2. Be objective about how much the business is worth. Like homeowners, business owners and managers often attach more value to their operations than outsiders. But going to market with outsized expectations can jeopardize your credibility and push away potential buyers. Failing to understand the flaws in a business causes problems too. “You don’t want to highlight the negatives when you’re selling something,” McPhee says, “but you should be aware of issues that will be thrown at you and have an answer for them.”

“Mid-sized companies a lot of times don’t have teams that specialize in this type of activity, yet they still try to handle it internally to save costs. That’s penny wise and pound foolish.”
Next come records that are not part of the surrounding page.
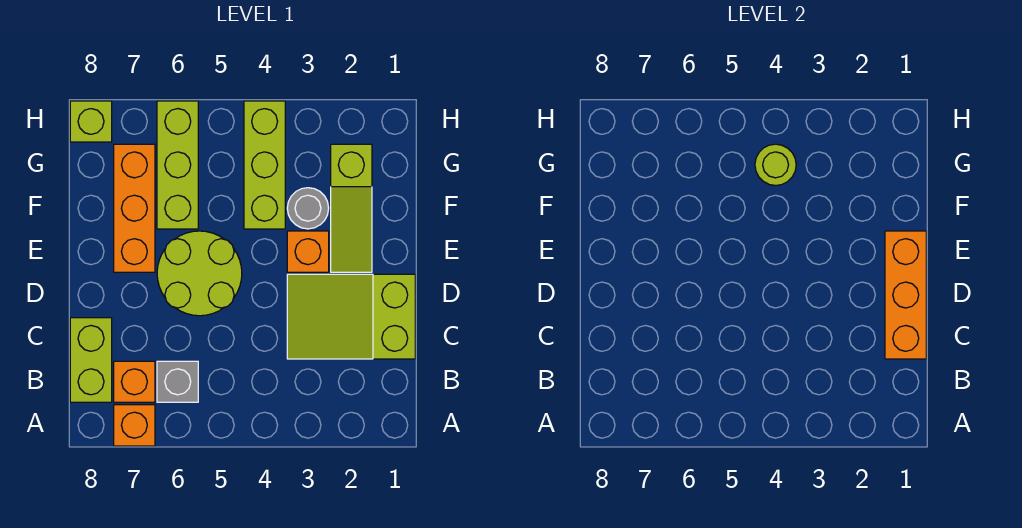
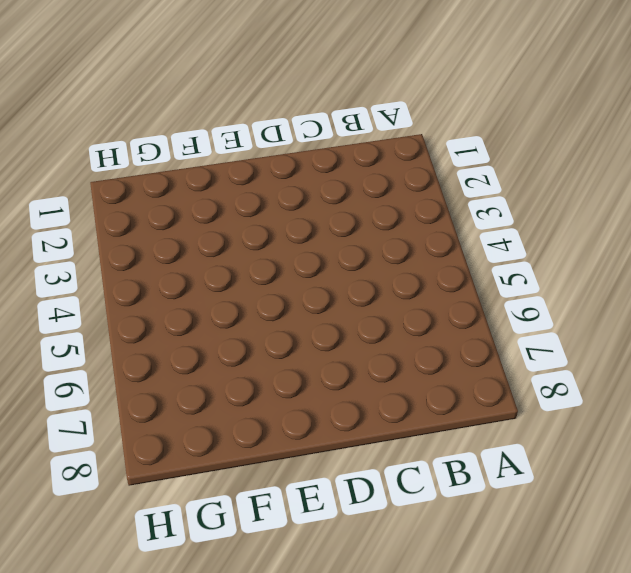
none -> orange brick A7 level 1
none -> grey brick B6 level 1
none -> orange brick B7 level 1

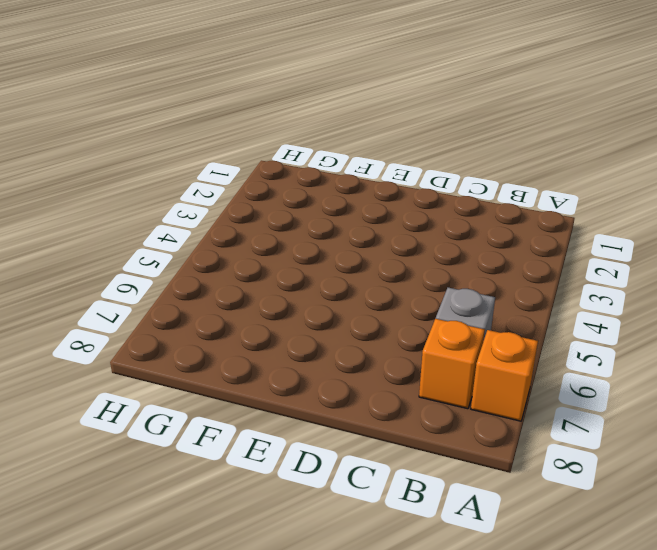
none -> lime brick B8:C8 level 1
none -> lime slope C1:D3 level 1 top 1
none -> lime round brick D5:E6 level 1

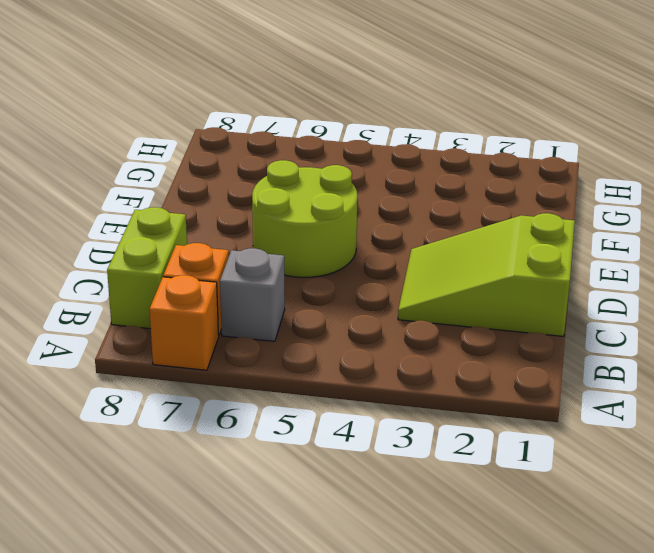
none -> lime slope E2:G2 level 1 top G
none -> orange brick E3 level 1
none -> orange brick E7:G7 level 1

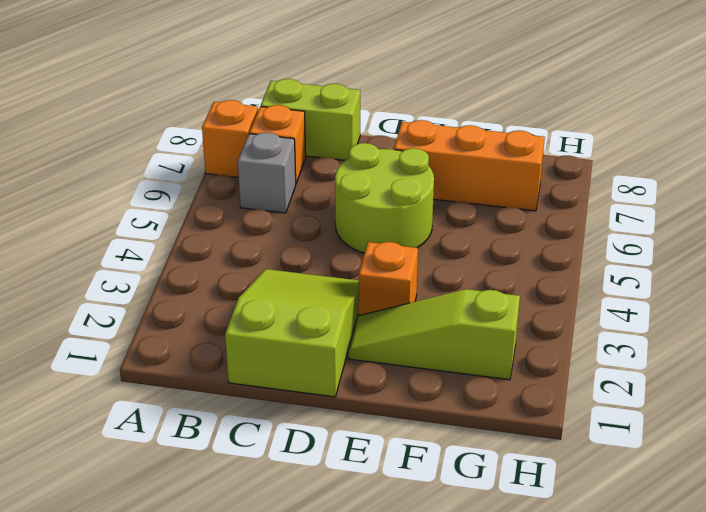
none -> grey round brick F3 level 1
none -> lime brick F4:H4 level 1
none -> lime brick F6:H6 level 1

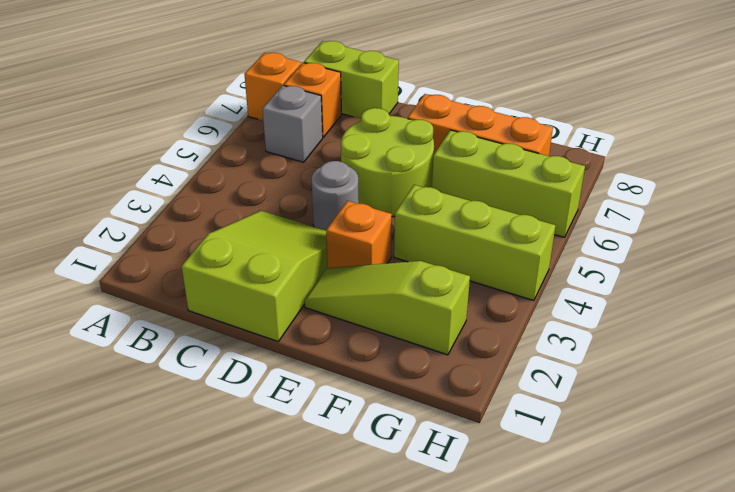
grey round brick D4 level 1 -> grey round brick F3 level 1
none -> lime brick H8 level 1
none -> orange brick C1:E1 level 2
none -> lime round brick G4 level 2

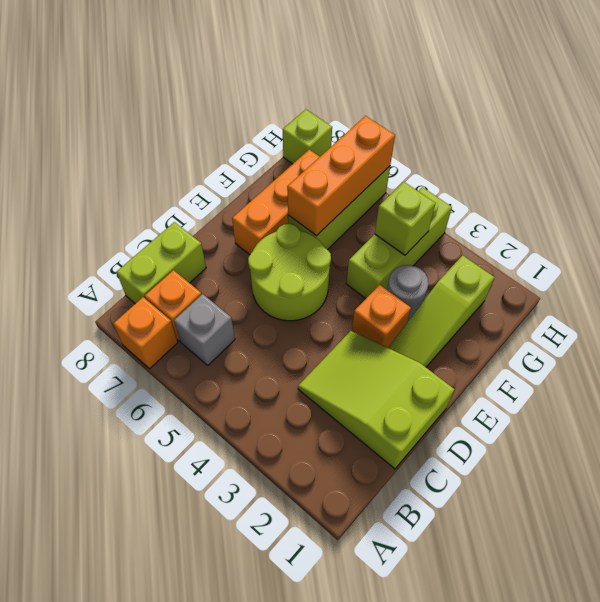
orange brick F6:H6 level 2 -> orange brick C1:E1 level 2
lime brick G4 level 2 -> lime round brick G4 level 2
Scott Bushkie, president, Cornerstone Business Services

3. Define what you’re selling. Detail the physical assets and intellectual property you’re selling and which managers are likely to join the buyer’s organization. “If you haven’t defined which assets and liabilities you’re selling and distilled that into the legal agreements, you will probably have an issue when it comes time to close the transaction,” McPhee says. “You may be headed for post-acquisition disputes, too.”

4. Create stand-alone financial reports. A business unit’s financial results often are commingled with those of its parent company. Before a divestiture, break out those results to create a stand-alone income statement and balance sheet a prospective buyer can study. “The more assumptions a buyer has to make, the more risks they see,” Bushkie says. “The more hard facts they see, the more opportunity they can see. That can lead to a higher price.”

5. Refine your sales pitch. Understand what the business unit you’re selling is all about, including its core competencies and the strategic values it offers potential buyers, Bushkie says. “You want to understand why someone would want it, so you can emphasize that in your presentations.”

Every company wants a top sales price for an operation it’s divesting. Companies that do their homework improve the odds of getting it.